Nach dem Nein zur Zulassung von Frauen zum Bischofsamt ist der scheidende Primas, Erzbischof Rowan Williams von Canterbury, hart mit der Generalsynode ins Gericht gegangen. Die Kirche von England habe damit "eine Menge Glaubwürdigkeit verloren". Im domradio.de-Interview blickt der Direktor des Johann-Adam-Möhler-Instituts für Ökumenik, Wolfgang Thönissen, auf die Abstimmung.

 (DR)

"Bischöfinnen werden bei den Anglikanern kommen, es ist nur eine Frage der Zeit", urteilte der Professor für Ökumenische Theologie am Donnerstag. Der künftige Primas Welby gehe geschwächt aus der Synode, denn er habe sich zuvor deutlich für die Zulassung von Frauen für das Bischofsamt ausgesprochen, so Thönissen.



Man könnte meinen, die Kirche von England sei "absichtlich blind" gegenüber modernen Bedürfnissen und Prioritäten, so Erzbischof Williams vor Delegierten in London. Die interne Diskussion sei "weiten Teilen der Gesellschaft nicht vermittelbar". Zugleich warnte der Primas vor Nachkarten und einer gegenseitigen Abrechnung.

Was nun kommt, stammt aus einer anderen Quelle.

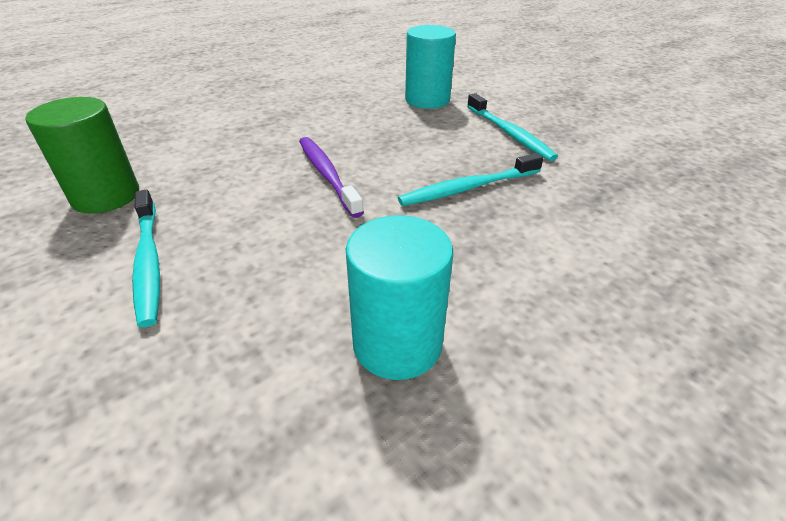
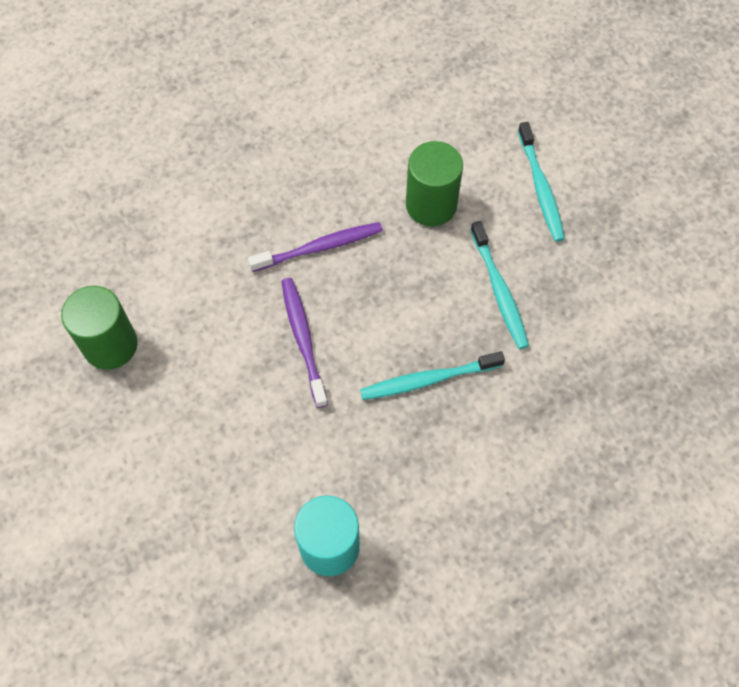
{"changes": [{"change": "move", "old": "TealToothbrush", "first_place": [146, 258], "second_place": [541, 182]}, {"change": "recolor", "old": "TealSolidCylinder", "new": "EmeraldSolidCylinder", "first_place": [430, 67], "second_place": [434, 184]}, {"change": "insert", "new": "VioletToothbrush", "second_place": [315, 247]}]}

In der Synode hatte der Antrag am Dienstagabend knapp die nötige Mehrheit verfehlt. Zwar stimmten insgesamt 72 Prozent der Delegierten für eine Änderung des Kirchenrechts in diesem Punkt. Allerdings hätten sie alle drei "Häuser" des Gremiums, die Bischöfe, die Kleriker und die Laien, jeweils mit Zweidrittelmehrheit billigen müssen. Bei den Laien fehlten jedoch sechs Stimmen (132 zu 74). Damit liegt die Frage bis mindestens 2015 erneut auf Eis.

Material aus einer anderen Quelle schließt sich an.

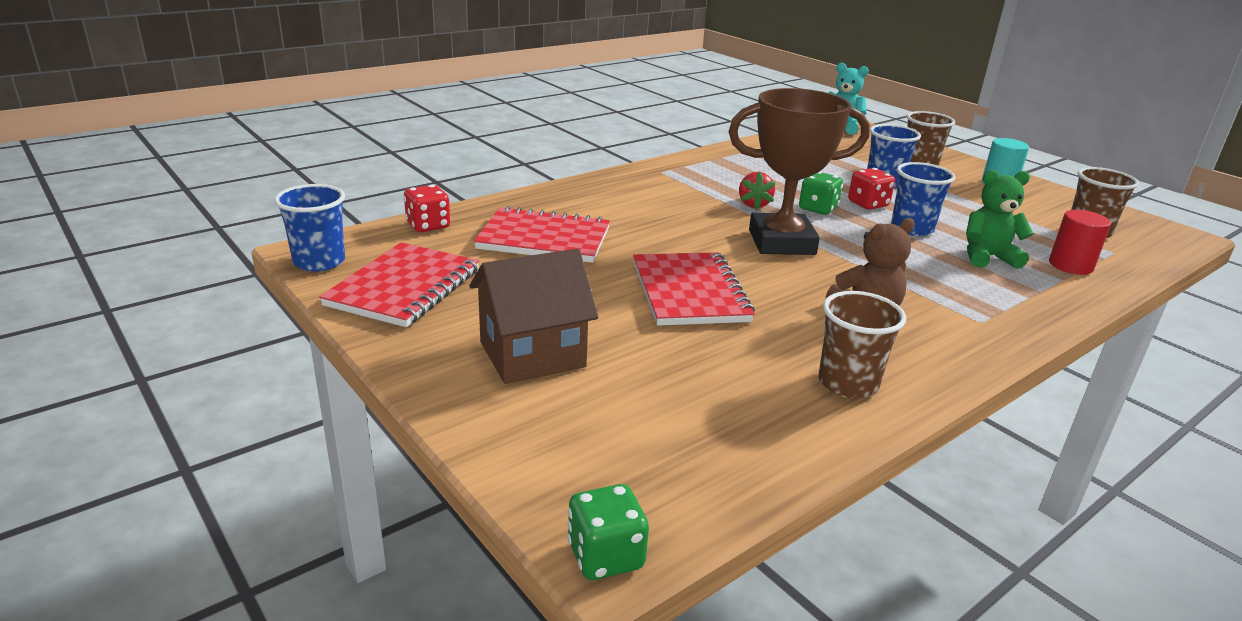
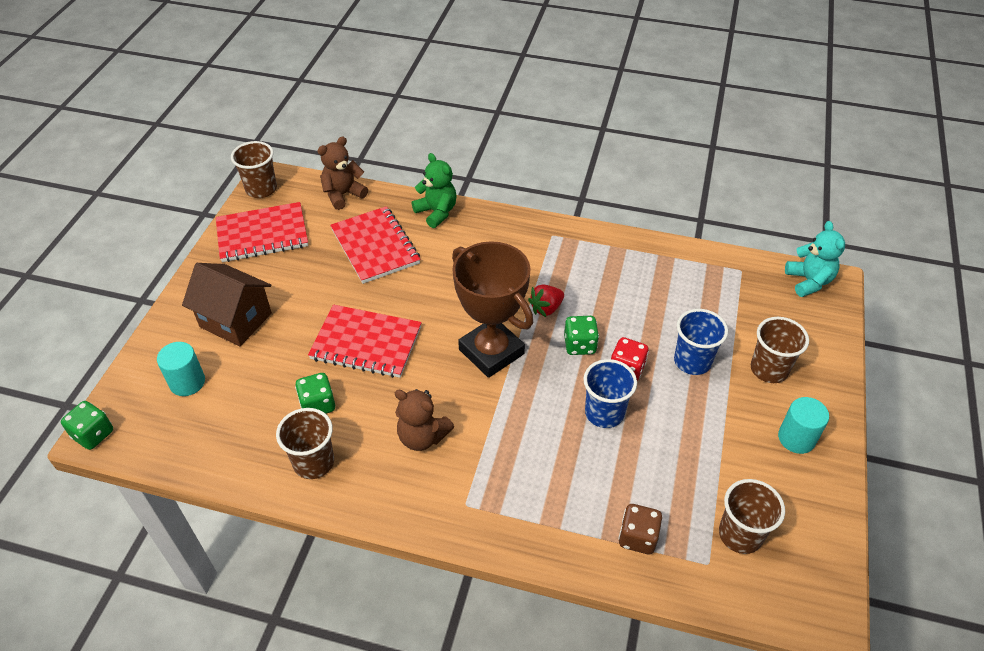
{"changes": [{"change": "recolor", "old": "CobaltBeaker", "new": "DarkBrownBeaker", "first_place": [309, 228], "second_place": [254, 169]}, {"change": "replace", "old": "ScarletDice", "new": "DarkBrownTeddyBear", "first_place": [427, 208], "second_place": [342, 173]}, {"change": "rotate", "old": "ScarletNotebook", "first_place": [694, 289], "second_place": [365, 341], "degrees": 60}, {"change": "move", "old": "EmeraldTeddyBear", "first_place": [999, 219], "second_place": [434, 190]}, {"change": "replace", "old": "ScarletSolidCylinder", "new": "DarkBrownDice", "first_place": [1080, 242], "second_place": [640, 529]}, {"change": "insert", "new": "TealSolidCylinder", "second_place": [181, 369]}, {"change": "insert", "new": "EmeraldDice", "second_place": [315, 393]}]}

Premierminister zeigte sich über Votum enttäuscht

Ein Sprecher des britischen Premierministers David Cameron zeigte sich unterdessen enttäuscht über das Votum. Cameron halte die Zulassung von Bischöfinnen für richtig. Es handele sich aber um eine Entscheidung der Kirche. Gleichstellungsministerin Maria Miller sagte laut dem Sender BBC, das Votum zeige, dass die anglikanische Kirche "hinter der Zeit zurück" sei.



Ein Drittel des anglikanischen Klerus in England ist inzwischen weiblich. Die Staatskirche hatte sich Anfang der 90er Jahre mit hauchdünner Mehrheit für eine Zulassung von Frauen zum Priesteramt entschieden. Seitdem spaltet die Frage den liberalen und den konservativen Kirchenflügel.



Welby: sehr bitterer Tag

Die Abstimmung über die Bischöfinnen galt auch als Autoritätstest für den designierten künftigen Erzbischof von Canterbury und Primas Justin Welby. Er hatte sich ebenso wie Amtsinhaber Williams unmittelbar vor der Abstimmung für die Zulassung ausgesprochen. Welby sprach über Twitter von einem "sehr bitteren Tag".



Auch die Nummer zwei der anglikanischen Hierarchie, Erzbischof John Sentamu von York, äußerte sich am Mittwoch im Gespräch mit BBC enttäuscht. Es werde jedoch "noch zu meinen Lebzeiten Bischöfinnen in der Kirche von England geben", so Sentamu. Im Prinzip sei dies schon von der Mehrheit der Synode und von allen Diözesen gebilligt. Synodenmitglied Christina Reed wird von der BBC mit den Worten zitiert, das Haus der Laien habe "die gesamte Kirche von England verraten".